The basic paleo idea is that you should eat food which is closer to the food we’ve “evolved” to eat, hence all the other names for the diet – primal, ancestral health, “caveman” – a pre-agriculture, pre-industrial, hunter-gather style diet. This usually translates into eating good quality meat (grass fed if you can get it), fish, eggs, fruit and veg, nuts, and no processed foods or processed meat, no grains, no legumes, and no dairy (although advice on these last two often differs) and usually there’s more esoteric things like nut flours and coconut oil which are often used to replace the jobs that the grains were doing in baking and cooking. It’s generally a higher fat, lower carb diet than the traditional Western diet but critically it removes gluten, and refined and processed carbohydrates including wheat and sugar from the diet.

I read some more. Gary Taubes book “Why We Get Fat: And What to Do About It” really helped me to understand the history behind the current Western diet advice and why it has led to the First World health crisis we see at the moment with obesity, heart disease, and early onset diabetes. I would still recommend this book as a great starting point for getting into the literature.

So I started to change my diet with some really good success. Cutting out processed food – biscuits, cakes, bread, sugar, and eating more fruit and veg and good quality meat and fish is always going to be a winner both for weight loss and for energy levels. And a lower carb diet seems to suit me.

But over the years I’ve found it hard to do this for any length of time. My family are not quite as willing to exchange their bread, cereals, and sugary treats for something more “healthy”. So far I have not successfully converted them over and I tend to fall back into bad habits every so often within this non-paleo environment! I still yo-yo in weight. Overall, I’m a lot healthier now than I was in 2011, but I’m still overweight.

Paleo does have a bit of an image problem. Most of the first wave of “popular” paleo came out of the west coast of America. There was a lot of talk about cavemen, catching woolly mammoths and eating copious amounts of red meat, it all seemed a bit naff to be frank. There was also a lot of navel-gazing and in-fighting about the details of the paleo diet – fat/protein/carb ratios, omega 3/6 ratios, and even a lot of supplementation – it’s a Califonian thing I suppose, but it definitely muddied the waters.

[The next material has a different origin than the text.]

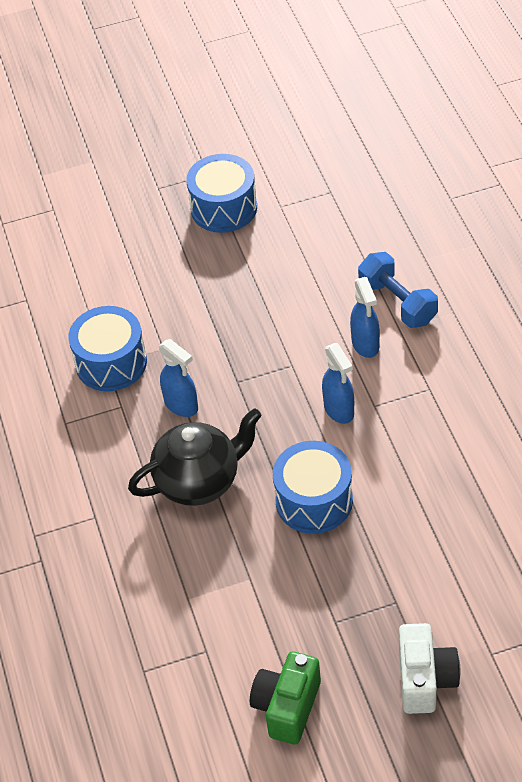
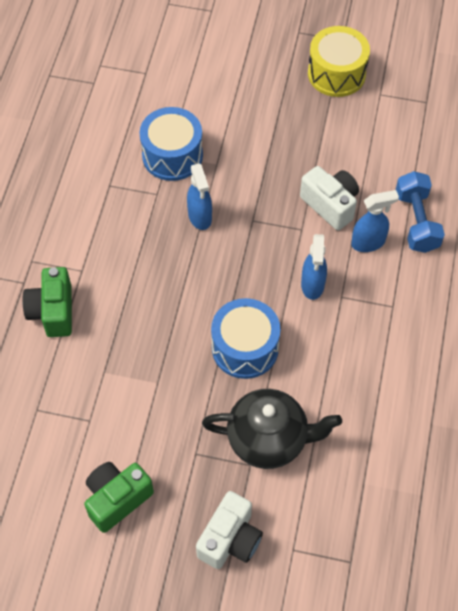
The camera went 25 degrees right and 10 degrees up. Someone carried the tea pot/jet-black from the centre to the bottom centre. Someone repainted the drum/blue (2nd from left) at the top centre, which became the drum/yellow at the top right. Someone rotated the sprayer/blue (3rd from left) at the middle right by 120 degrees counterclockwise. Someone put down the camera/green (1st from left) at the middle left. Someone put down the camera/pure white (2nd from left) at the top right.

The paleo bandwagon has now been jumped on by the food maufacturers in The States, leading to paleo labelling on many very questionable products. The name has taken a bit of a bashing and is perhaps not as useful as it once was.

Meanwhile, back in 2011, Dan Benjamin had started a paleo podcast on his network with Angelo Coppola – “Latest in Paleo”. Angelo comes across as a really genuine guy and over the years it’s this podcast that has kept my interest in the changing face of paleo and good diet and health. Latest in Paleo has tracked this whole story and Angelo himself has slowly refined his diet and moved to what he calls the “plant paleo diet” that cuts down on the meat, and increases the veggies.

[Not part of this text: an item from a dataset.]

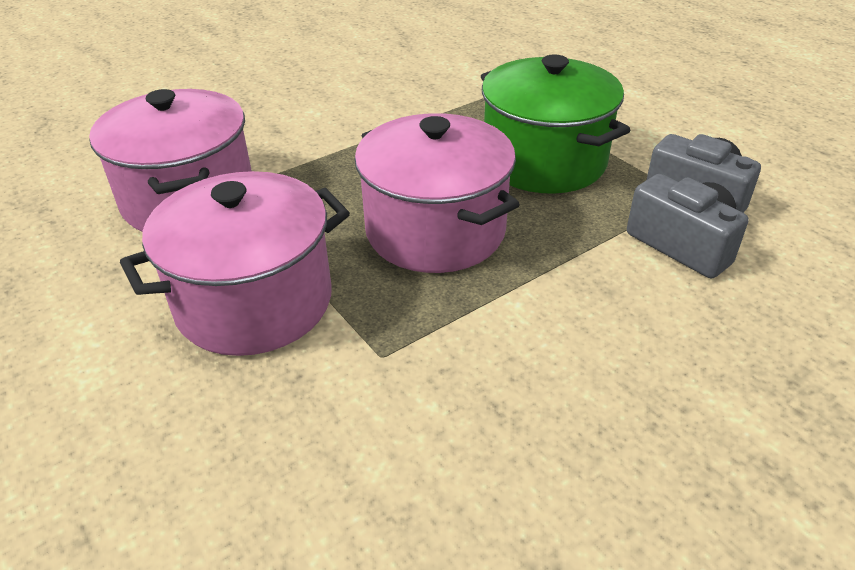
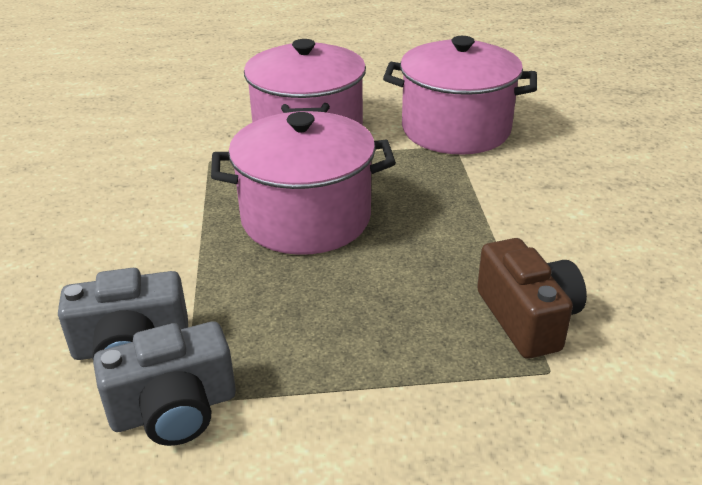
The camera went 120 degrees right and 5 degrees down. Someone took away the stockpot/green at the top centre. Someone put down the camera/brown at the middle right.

Also, I think the idea that there isn’t a single best solution for everyone is very important to grasp, there are different types of people with different genetics, different metabolisms, different guts, different lifestyles, which means that quite different diets can suit (or not suit) different people – you’ve got to find out what works for you personally. Some people do well on a higher carb lower fat diet while others do well on a higher fat lower carb diet. The most important thing is to eat as high quality food as you can find or afford and cut out the processed rubbish.

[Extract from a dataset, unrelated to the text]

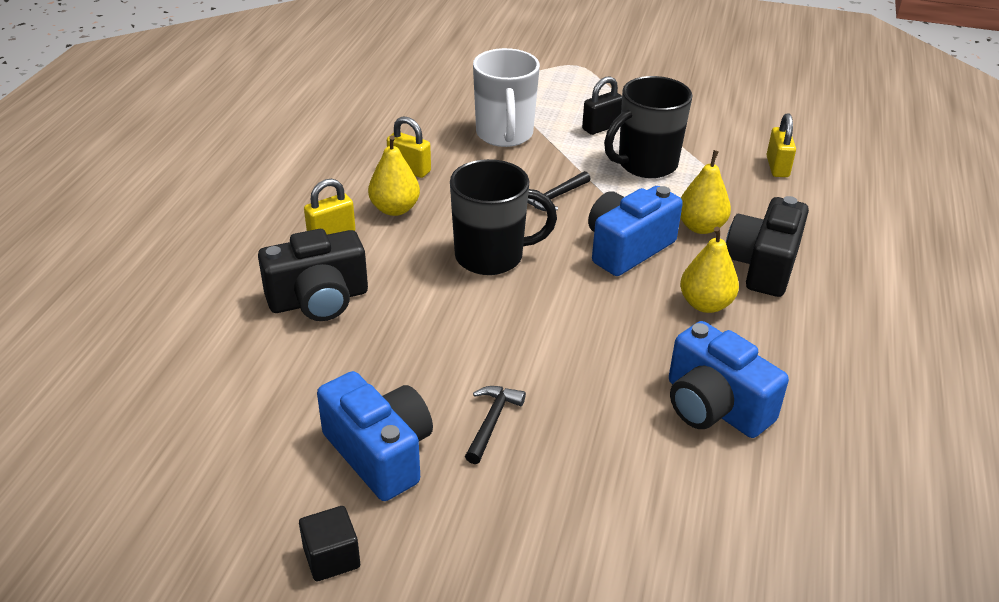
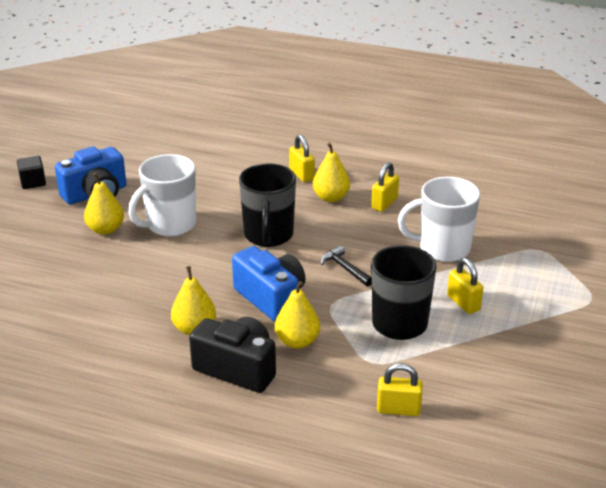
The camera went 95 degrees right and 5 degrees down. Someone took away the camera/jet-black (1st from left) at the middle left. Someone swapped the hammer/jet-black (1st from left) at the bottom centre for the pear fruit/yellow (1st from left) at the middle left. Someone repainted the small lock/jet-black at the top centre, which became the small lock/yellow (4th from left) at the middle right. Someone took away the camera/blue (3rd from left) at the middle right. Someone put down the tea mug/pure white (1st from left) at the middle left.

So this year I’m re-doubling my efforts with exercise and with diet. I’m going to be far more strict with the wheat, sugar, and processed food.

At the same time I’ll be researching paleo cookbooks (there are quite a few available from my local library) to try and come up with a wider range of practical recipes that are cheap and easy to cook, and that might even tempt my family enough for us to eradicte the sugary and processed “food” from our house for good.

If you’re interested in improving your diet I’d still recommend Gary Taubes’ book as a good starting place to understand the overall concepts of the history of diet, and if you subscribe and listen to all the back episodes of “Latest in Paleo” (there’s quite a few) then you’ll definitely know where to start.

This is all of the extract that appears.